In an astounding display of technical precision and pure unflagging tenacity, astrophysicists have detected a dark celestial dance. Two supermassive black holes are circling each other 750 million light years from the earth.

Their motion may tell us what happens when galaxies collide.

This is the first binary system of black holes ever witnessed by astronomers. It was made possible with the use of the Very Long Baseline Array (VLBA), a system of ten radio telescopes spread out from the Virgin Islands to Hawai'i. Controlled from Socorro, New Mexico, the VLBA uses patterns of electromagnetic interference, interferometry, to divine information from the distant heavens.

Interferometers have the most accurate length resolution of any scientific instrument, often detecting nanometer distances. A team of scientist recently turned the VLBA--which despite its unusual nature is best thought of as one telescope-on radio galaxy 0402+379.  It noted motion changes, years of them.

Then, using advanced computer power that processed interference data, they came to the firm conclusion that two massive core objects are circling each other. They published their results in the Astrophysical Journal.
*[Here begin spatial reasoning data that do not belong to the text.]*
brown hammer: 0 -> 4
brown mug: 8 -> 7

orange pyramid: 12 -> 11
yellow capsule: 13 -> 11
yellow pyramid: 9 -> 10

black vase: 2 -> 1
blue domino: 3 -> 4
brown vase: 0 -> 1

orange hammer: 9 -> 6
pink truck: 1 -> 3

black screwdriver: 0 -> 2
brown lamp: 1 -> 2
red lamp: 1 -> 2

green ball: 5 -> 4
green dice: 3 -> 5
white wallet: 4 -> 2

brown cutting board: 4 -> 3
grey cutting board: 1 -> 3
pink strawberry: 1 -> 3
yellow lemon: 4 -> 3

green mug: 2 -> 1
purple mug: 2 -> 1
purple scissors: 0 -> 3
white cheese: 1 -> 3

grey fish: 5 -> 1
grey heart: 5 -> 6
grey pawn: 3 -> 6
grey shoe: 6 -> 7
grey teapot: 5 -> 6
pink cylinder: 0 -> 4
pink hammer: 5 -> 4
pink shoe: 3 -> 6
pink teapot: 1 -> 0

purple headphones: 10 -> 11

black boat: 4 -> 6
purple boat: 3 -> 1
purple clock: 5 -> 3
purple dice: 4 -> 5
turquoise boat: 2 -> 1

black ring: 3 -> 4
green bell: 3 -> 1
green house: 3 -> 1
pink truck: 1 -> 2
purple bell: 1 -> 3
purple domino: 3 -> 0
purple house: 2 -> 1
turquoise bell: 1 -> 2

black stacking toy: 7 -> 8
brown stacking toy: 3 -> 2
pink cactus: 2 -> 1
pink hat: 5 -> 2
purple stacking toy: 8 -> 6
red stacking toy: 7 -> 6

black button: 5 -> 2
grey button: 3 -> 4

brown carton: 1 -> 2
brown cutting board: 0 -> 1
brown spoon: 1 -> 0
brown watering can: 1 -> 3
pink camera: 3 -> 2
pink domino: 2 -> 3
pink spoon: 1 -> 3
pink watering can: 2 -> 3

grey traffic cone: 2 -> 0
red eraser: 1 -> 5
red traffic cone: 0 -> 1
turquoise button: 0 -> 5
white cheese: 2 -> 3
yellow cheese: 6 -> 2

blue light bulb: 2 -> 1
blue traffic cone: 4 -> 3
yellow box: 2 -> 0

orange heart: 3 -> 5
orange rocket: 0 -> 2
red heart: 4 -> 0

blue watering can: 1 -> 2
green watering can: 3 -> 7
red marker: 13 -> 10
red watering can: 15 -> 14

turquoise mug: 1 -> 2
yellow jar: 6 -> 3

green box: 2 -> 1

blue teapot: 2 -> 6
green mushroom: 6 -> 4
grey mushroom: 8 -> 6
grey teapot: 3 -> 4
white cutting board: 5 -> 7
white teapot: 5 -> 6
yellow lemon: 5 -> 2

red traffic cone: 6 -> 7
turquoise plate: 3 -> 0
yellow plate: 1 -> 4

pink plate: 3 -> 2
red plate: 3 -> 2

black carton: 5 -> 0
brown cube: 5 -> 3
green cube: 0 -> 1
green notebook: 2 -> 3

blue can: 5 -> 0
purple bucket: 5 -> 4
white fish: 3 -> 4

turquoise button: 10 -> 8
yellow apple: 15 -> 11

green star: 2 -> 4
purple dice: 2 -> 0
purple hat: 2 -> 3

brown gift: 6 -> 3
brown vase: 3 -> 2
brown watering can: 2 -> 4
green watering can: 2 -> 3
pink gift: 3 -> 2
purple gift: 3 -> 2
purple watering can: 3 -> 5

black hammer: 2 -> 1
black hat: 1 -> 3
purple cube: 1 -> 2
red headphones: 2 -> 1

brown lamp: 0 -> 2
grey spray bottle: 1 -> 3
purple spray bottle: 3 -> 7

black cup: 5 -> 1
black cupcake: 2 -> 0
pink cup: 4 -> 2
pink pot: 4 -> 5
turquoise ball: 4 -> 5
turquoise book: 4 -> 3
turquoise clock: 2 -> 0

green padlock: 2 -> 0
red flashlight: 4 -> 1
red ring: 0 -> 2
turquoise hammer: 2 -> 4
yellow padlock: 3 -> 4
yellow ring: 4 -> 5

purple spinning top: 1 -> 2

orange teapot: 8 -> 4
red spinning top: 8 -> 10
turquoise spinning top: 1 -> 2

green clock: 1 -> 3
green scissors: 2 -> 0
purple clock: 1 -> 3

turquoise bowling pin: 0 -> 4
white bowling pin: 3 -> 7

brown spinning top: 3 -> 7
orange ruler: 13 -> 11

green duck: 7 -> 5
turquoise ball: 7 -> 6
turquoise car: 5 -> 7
These objects are black holes, and supermassive ones that. The two of them together have a mass at least 15 billion times that of the sun. Without admitting light, these objects, which are about 24 light years apart, orbit each other once every 30,000 Earth years.

The data necessary to make the calculations took twelve years to collect. A supercomputer was necessary to crunch all the interferometry data.

How did it come about that this massive pair engaged in this astro-dance? Consider the Milky Way galaxy. At its center is a Sagittarius "A-Star" (written Sagittarius-A*, or Sgr-A*). This black hole is so massive that the rest of the galaxy rotates around it.

Most galaxies are structured like ours, but what happens when two typical galaxies collide with each other? Space is so warped around a black hole that if one galactic center came near another, the two would circle each other in a contest of the greatest space-warpers of the universe.

Astronomers have predicted galaxies would meet and their supermassive core black holes would interact. But the precise work of a team using the most precise measuring tool we have has determined the exact nature of this dance of Titans.